Yonah había oído contar terribles historias sobre el puerto de Valencia durante los días de la expulsión. Le habían dicho que el puerto estaba lleno de barcos, algunos de ellos en muy mal estado y con unas velas que les habían colocado con el exclusivo propósito de aprovechar el lucrativo negocio de los pasajes de los judíos desplazados. Que los hombres, las mujeres y los niños se hacinaban en las bodegas. Y que, en cuanto perdían de vista tierra firme, algunas tripulaciones mataban a los pasajeros y arrojaban sus cuerpos al mar.

Pero el día en que Ángel encabezó el cortejo que desembarcó de
La Lleona
, el sol brillaba en el cielo y el puerto de Valencia estaba muy tranquilo y sosegado.
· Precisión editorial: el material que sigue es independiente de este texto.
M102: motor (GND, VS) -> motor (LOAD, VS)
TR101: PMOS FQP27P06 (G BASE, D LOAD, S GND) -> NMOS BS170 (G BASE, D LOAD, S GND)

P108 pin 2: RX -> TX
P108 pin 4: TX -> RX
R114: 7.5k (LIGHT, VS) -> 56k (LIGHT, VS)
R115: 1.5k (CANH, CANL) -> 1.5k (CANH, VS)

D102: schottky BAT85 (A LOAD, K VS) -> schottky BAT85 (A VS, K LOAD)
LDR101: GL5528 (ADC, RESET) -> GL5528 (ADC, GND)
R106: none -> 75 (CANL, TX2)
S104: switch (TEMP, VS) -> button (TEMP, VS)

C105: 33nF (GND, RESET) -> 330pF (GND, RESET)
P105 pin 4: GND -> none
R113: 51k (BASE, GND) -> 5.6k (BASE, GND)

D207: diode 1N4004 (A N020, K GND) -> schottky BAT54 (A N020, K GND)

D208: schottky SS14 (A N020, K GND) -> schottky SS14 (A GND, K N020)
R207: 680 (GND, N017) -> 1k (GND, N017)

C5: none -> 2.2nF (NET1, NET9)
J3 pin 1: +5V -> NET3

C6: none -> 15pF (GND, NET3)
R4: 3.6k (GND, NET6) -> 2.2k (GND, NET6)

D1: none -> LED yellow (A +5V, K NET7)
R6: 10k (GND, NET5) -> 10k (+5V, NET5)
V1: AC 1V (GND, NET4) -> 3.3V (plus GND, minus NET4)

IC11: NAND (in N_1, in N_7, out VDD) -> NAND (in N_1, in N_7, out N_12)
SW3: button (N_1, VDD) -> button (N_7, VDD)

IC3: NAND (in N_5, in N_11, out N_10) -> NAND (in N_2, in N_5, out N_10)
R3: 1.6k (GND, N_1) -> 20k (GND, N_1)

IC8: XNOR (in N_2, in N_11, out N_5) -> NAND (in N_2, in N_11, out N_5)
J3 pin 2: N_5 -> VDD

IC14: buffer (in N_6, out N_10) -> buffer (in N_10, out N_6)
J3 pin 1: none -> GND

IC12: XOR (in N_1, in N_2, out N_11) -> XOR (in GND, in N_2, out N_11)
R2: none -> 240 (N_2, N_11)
Yonah sabía que sus tíos y su hermano menor se habrían dirigido a alguna aldea costera cercana en busca de pasaje. Tal vez hubieran logrado zarpar y en aquellos momentos se encontraban ya en tierra extranjera. Sabía en lo más hondo de su corazón que jamás volvería a verlos, pero cada vez que pasaba junto a un muchacho de una edad apropiada, lo miraba, buscando en su rostro los conocidos rasgos de Eleazar. Su hermano tendría trece años en aquellos momentos. En caso de que estuviera vivo y siguiera siendo judío, ya podría formar parte de los hombres del
minyan
.

Pero sólo veía rostros extraños.

Los viajeros emprendieron su camino hacia el oeste y dejaron Valencia a sus espaldas. Ninguno de los caballos se podía comparar con el semental árabe que Yonah utilizaba en los torneos. Su montura era una yegua parda de gran tamaño, orejas aplanadas y una delgada cola caída entre sus enormes nalgas equinas. La yegua no le permitía lucirse como jinete, pero se mostraba dócil e incansable, virtudes que Yonah le agradecía. Ángel cabalgaba en cabeza, seguido por Paco con dos de las acémilas y Luis con las otras dos. Yonah cerraba la comitiva, encantado de que así fuera. Cada uno de ellos tenía su propia manera de viajar. De vez en cuando, Ángel se ponía a cantar y lo mismo podía entonar un himno religioso que una canción obscena. Paco se unía a los himnos con su sonora voz de bajo. Luis dormitaba en la silla y Yonah se pasaba el rato pensando en infinidad de cosas. A veces rumiaba lo que tendría que hacer para llevar a efecto su plan contra Anselmo Lavera. Cerca de Toledo había unos hombres que traficaban con reliquias sagradas y le hacían la competencia a Lavera en aquella actividad ilícita. Pensaba que, si lograba convencerles de que eliminaran a Lavera, él estaría a salvo.

A menudo se pasaba largas horas tratando de recordar pasajes hebreos que había olvidado, el bello idioma que se había alejado de su mente, las palabras y las melodías que lo habían abandonado al cabo de tan pocos años.